I recall one fearfully stormy night when the General and his staff had all crept into a little church we found in the woods. The General would not accept the bit of carpet one of us had improvised into a bed for him on the pulpit platform. "No," he said, "keep that for some of you young fellows who are not well." He then stretched himself out on a wooden bench for the night. I think he never removed his uniform during the campaign. Day and night he was alert, and seemed never to be really asleep. We of the staff now had little to do save carrying orders occasionally to other commanders.
General Sherman did most of his own writing, and he wrote a rapid, beautiful hand. We had breakfast by the light of the campfire almost every morning, and were immediately in the saddle, floundering along through the mud, always near to, or quite at, the head of the army. At noon we always dismounted and ate a simple lunch at the roadside, sometimes washed down by a little whisky.
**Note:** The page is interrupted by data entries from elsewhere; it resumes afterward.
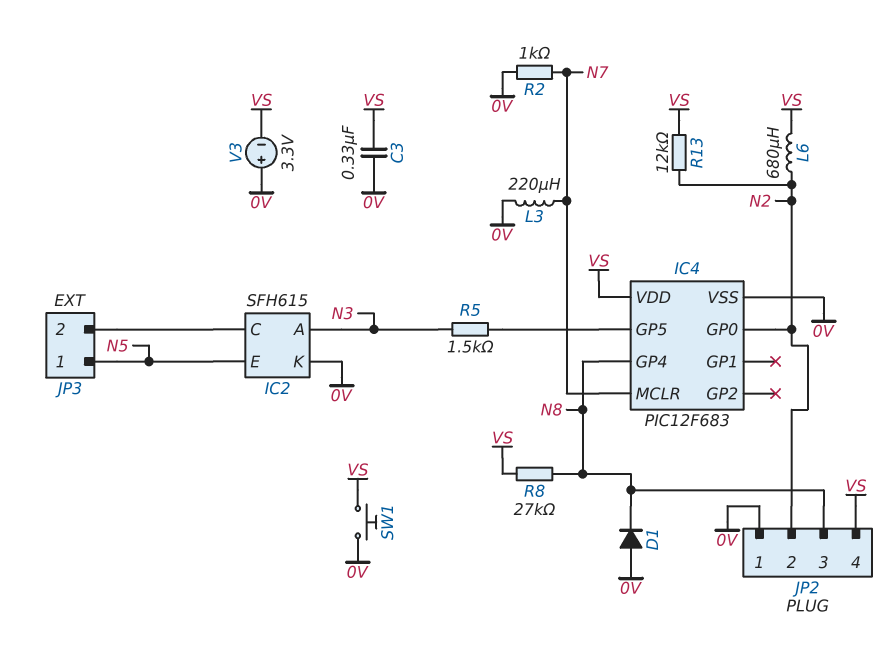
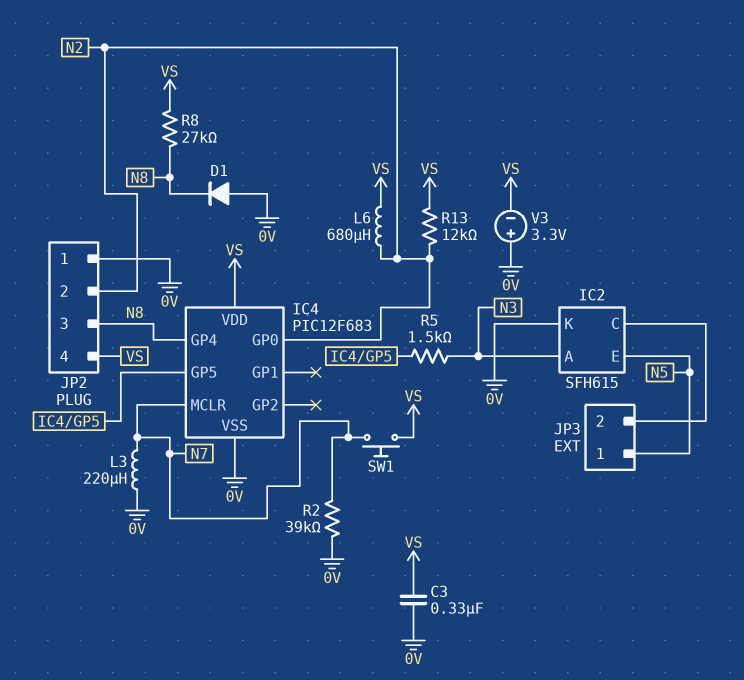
R2: 1k (0V, N7) -> 39k (0V, N7)
SW1: button (0V, VS) -> button (N7, VS)

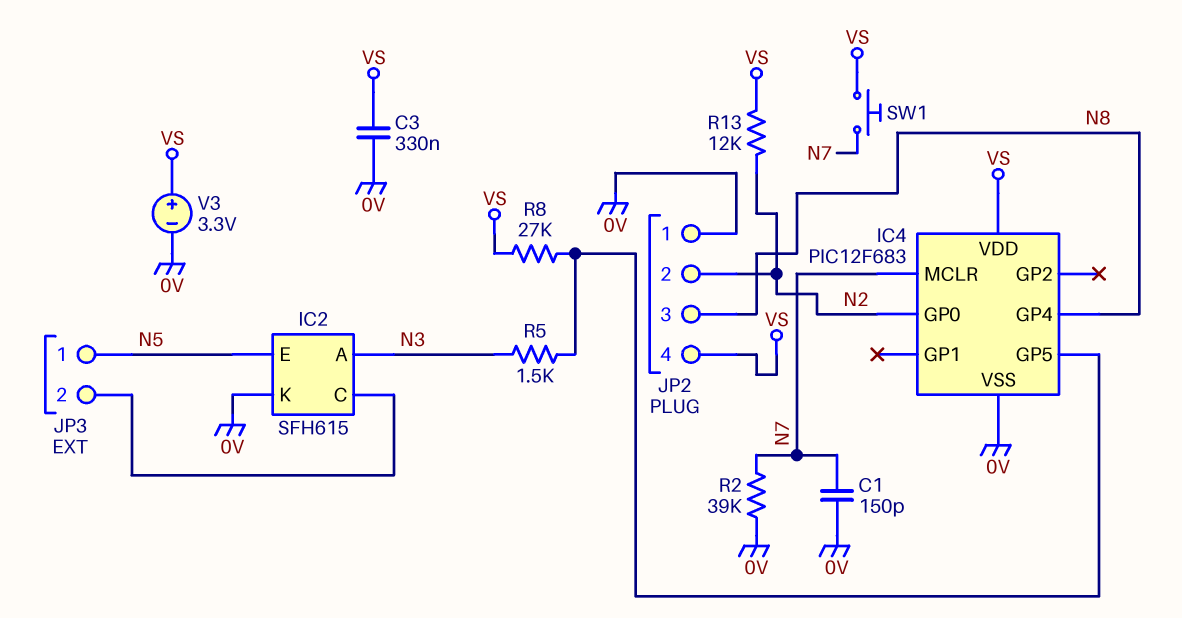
C1: none -> 150pF (0V, N7)
D1: diode (A 0V, K N8) -> none
L3: 220uH (0V, N7) -> none
L6: 680uH (N2, VS) -> none
R8: 27k (N8, VS) -> 27k (IC4/GP5, VS)
V3: 3.3V (plus 0V, minus VS) -> 3.3V (plus VS, minus 0V)

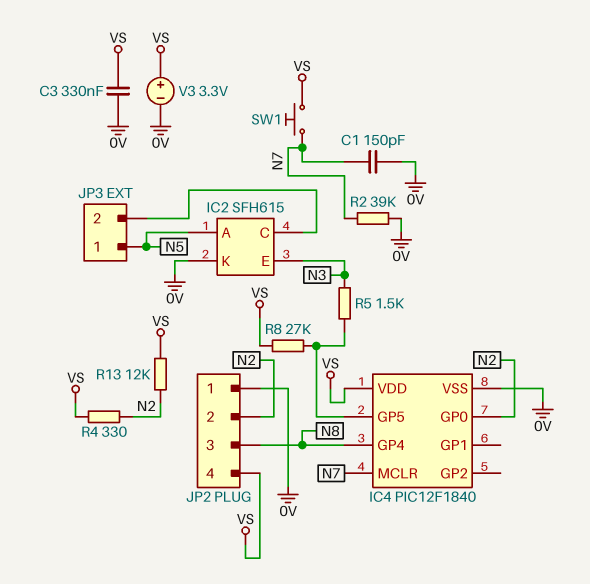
IC2 pin A: N3 -> N5
IC2 pin E: N5 -> N3
IC4: PIC12F683 -> PIC12F1840
R4: none -> 330 (N2, VS)

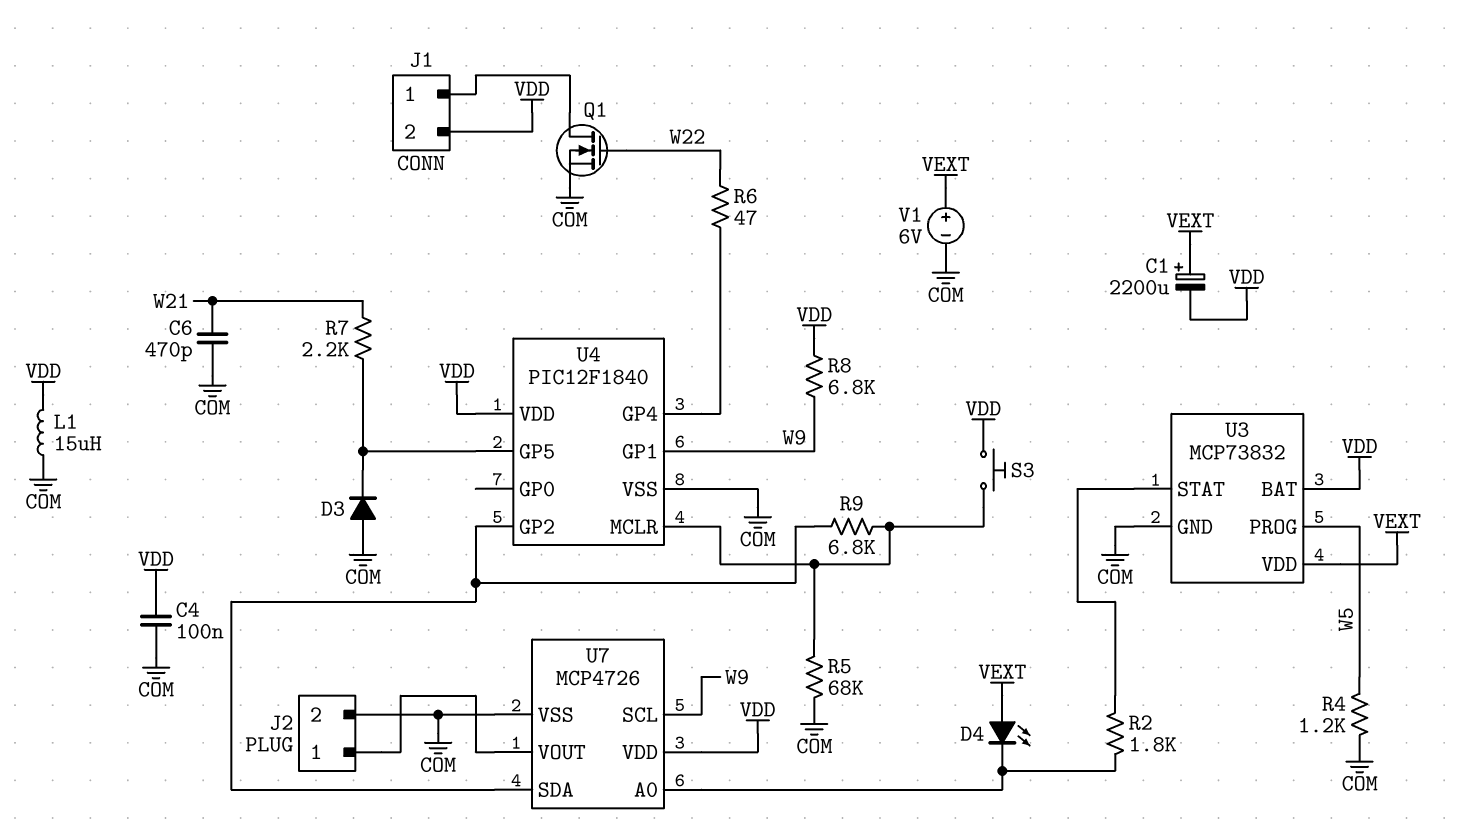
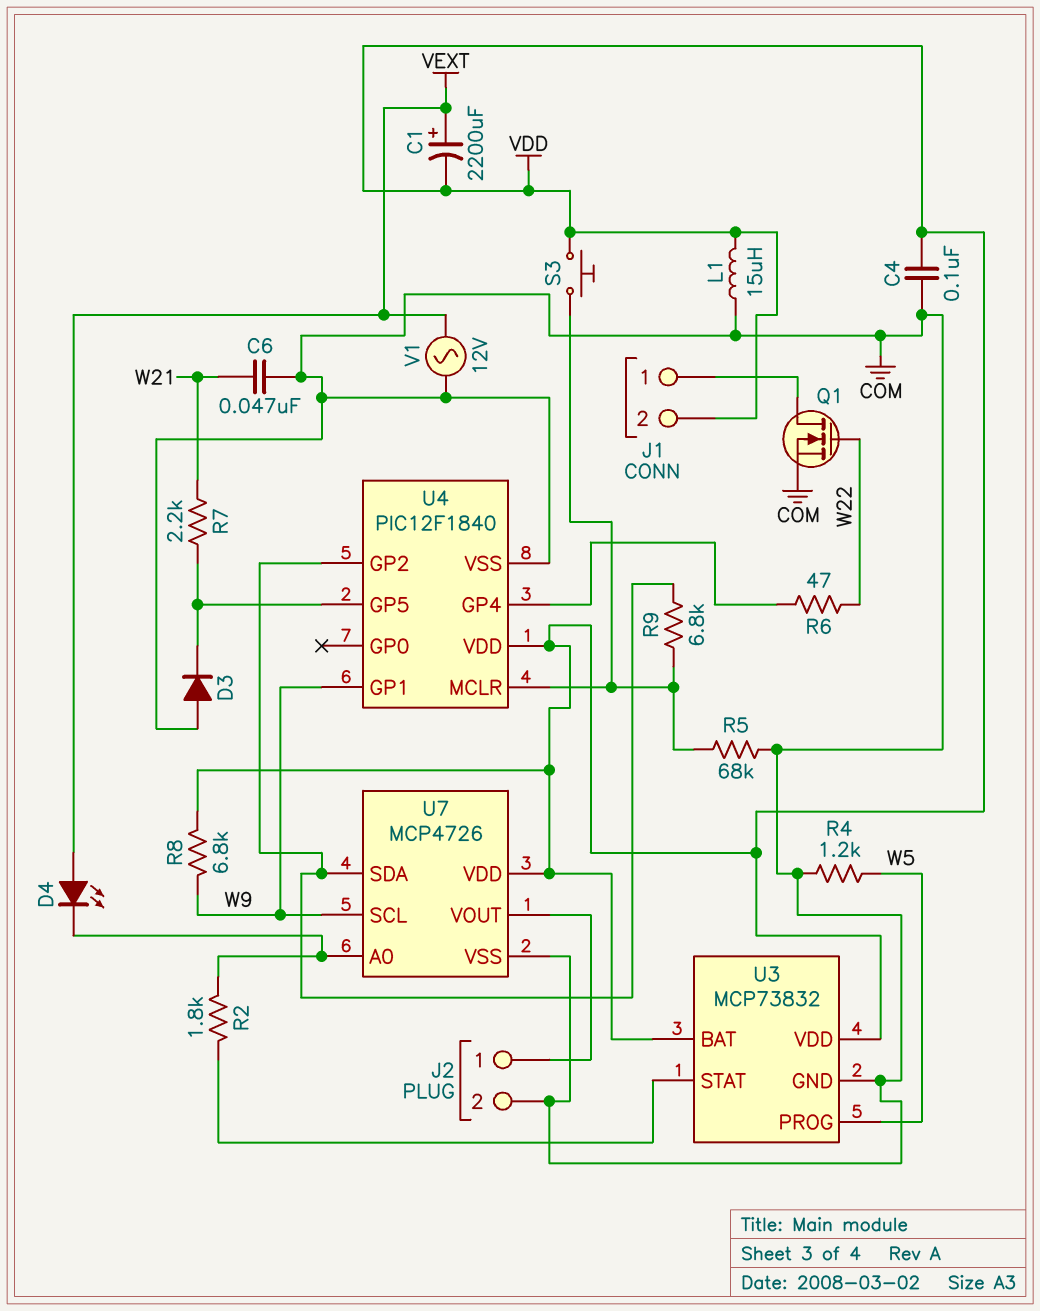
C6: 470pF (COM, W21) -> 47nF (COM, W21)
U3 pin VDD: VEXT -> VDD
V1: 6V (plus VEXT, minus COM) -> AC 12V (COM, VEXT)

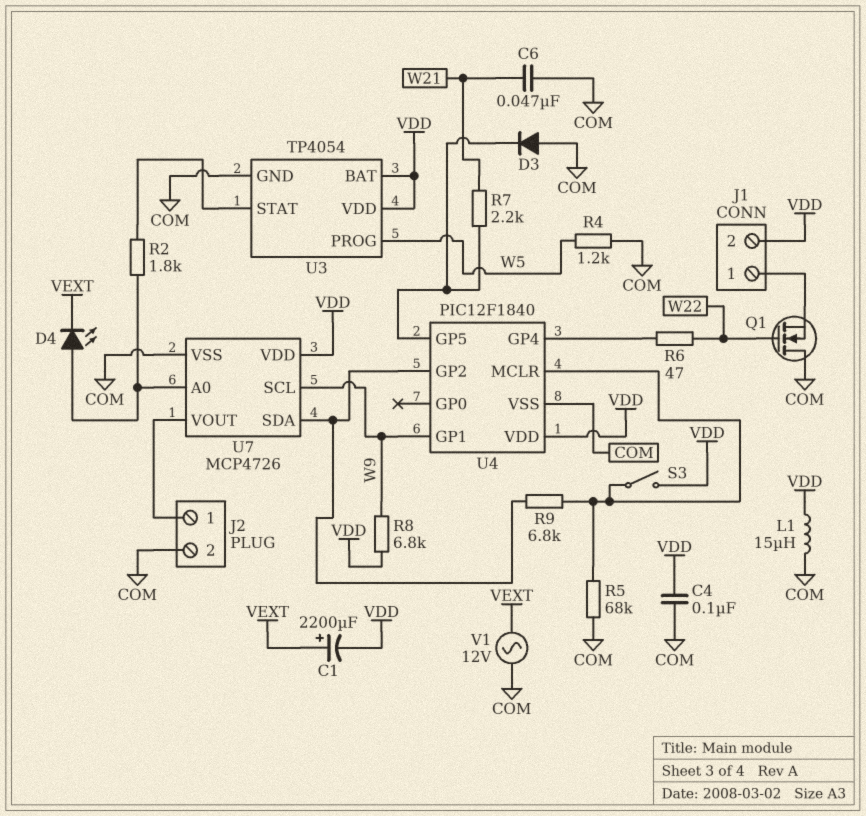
D4: LED (A VEXT, K U7/A0) -> LED (A U7/A0, K VEXT)
Q1: NMOS (G W22, D J1/1, S COM) -> NMOS (G W22, D COM, S J1/1)
S3: button (U4/MCLR, VDD) -> switch (U4/MCLR, VDD)
U3: MCP73832 -> TP4054

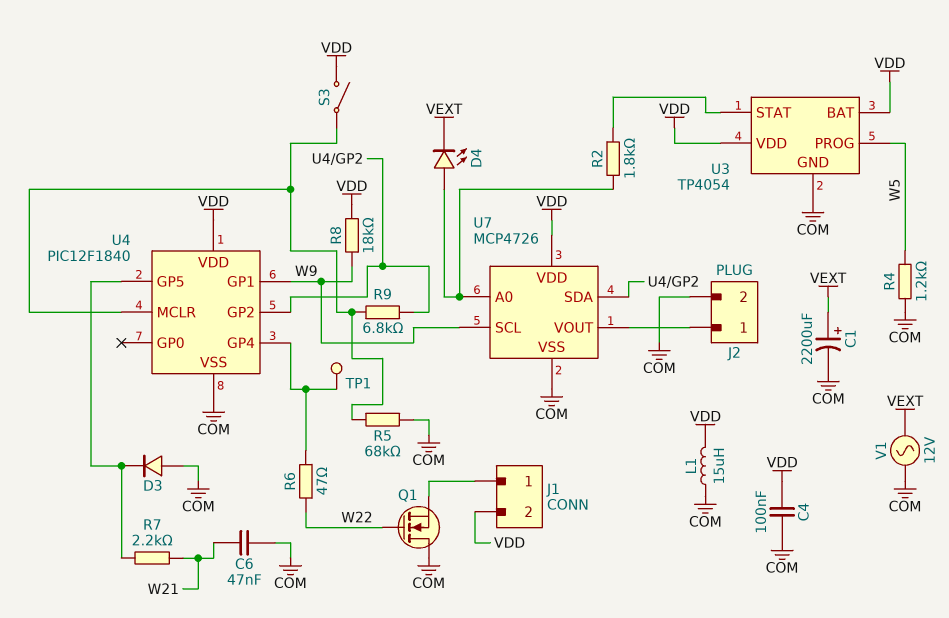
C1: 2200uF (plus VEXT, minus VDD) -> 2200uF (plus VEXT, minus COM)
R8: 6.8k (VDD, W9) -> 18k (VDD, W9)
TP1: none -> test point (U4/GP4)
Now and then some one of the army, recognizing the General riding past, would give a cheer that would be taken up by brigades and divisions a mile away. There seemed to be something peculiar about this Sherman cheer, for soldiers far off would cry out: "Listen to them cheering Billy Sherman."
On the 3d of March we took Cheraw, and twenty-four cannon, also nearly four thousand barrels of gunpowder. That day General Logan, General Howard, General Kilpatrick, General Hazen, and many other notables came to headquarters. There was a jolly time of rejoicing.
Here General Logan, who could play the violin, entertained them by singing my song of "Sherman's March to the Sea," accompanying his voice with the instrument. A dozen famous generals joined in the chorus. After the singing, Logan insisted that I should also recite the poem. I did so, meeting with great applause from the very men who had been the leaders in the great "March." Alas! save one or two, they are now all dead.